Norman Eisen and Richard Painter

The president-elect this morning said on Twitter that he will announce details on December 15 of how he will completely exit his “business operations.” That’s not enough. Although it is of course important that he have no involvement in Trump business operations, in order to avoid conflicts, he must also exit the ownership of his businesses through a blind trust or equivalent. Otherwise he will have a personal financial interest in his businesses that will sometimes conflict with the public interest, and constantly raise questions.

For example, unless he divests ownership, he will have an interest in the foreign government payments and benefits that flow to his businesses daily. That creates such a serious conflict of interest that the framers of the constitution prohibited it for the president in the emoluments clause. Far smaller potential conflicts led every president for four decades to do a blind trust or the equivalent, and so should Trump. All that said, we have to wait for the details, and if he goes the true blind trust route set forth in our WaPo oped, we will be the first to support it.

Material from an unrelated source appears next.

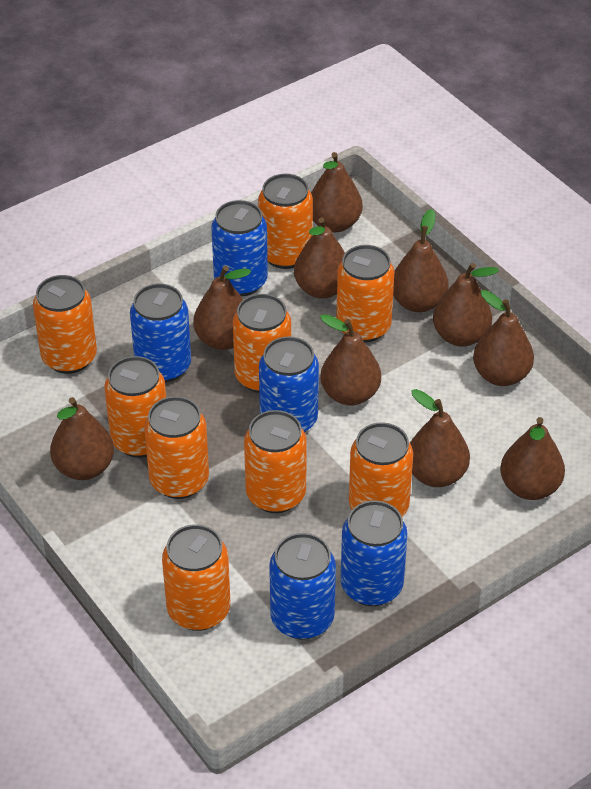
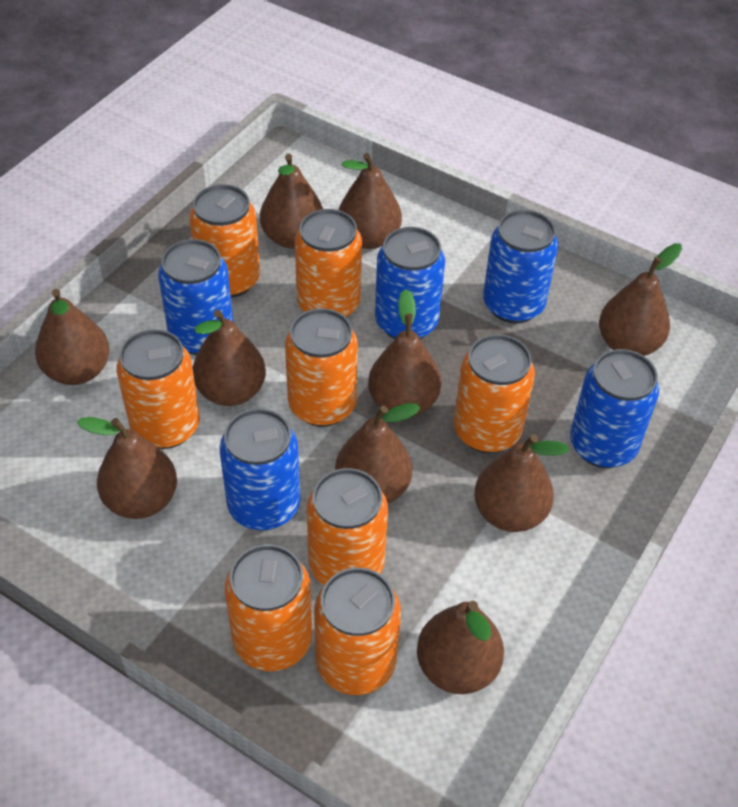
orange can: 9 -> 8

In addition, if his family is going to be involved in his businesses, as he has made clear will be the case from the start, his plan must include an ethics firewall. That is needed so that neither he nor anybody else in his administration is talking to his kids about business. He should start by having the children step away from the transition, not to mention from participating in his own meetings with foreign leaders. Otherwise there is a risk of improper preferential relationships and treatment for the Trump organization with the United States government and foreign ones. Without an ethics firewall that is set up at once and continues into the administration, scandal is sure to follow.

Norman Eisen, a visiting fellow at Brookings, was the chief White House ethics lawyer from 2009 to 2011 and ambassador to the Czech Republic from 2011 to 2014. Richard W. Painter, a professor at the University of Minnesota Law School, was the chief White House ethics lawyer from 2005 to 2007.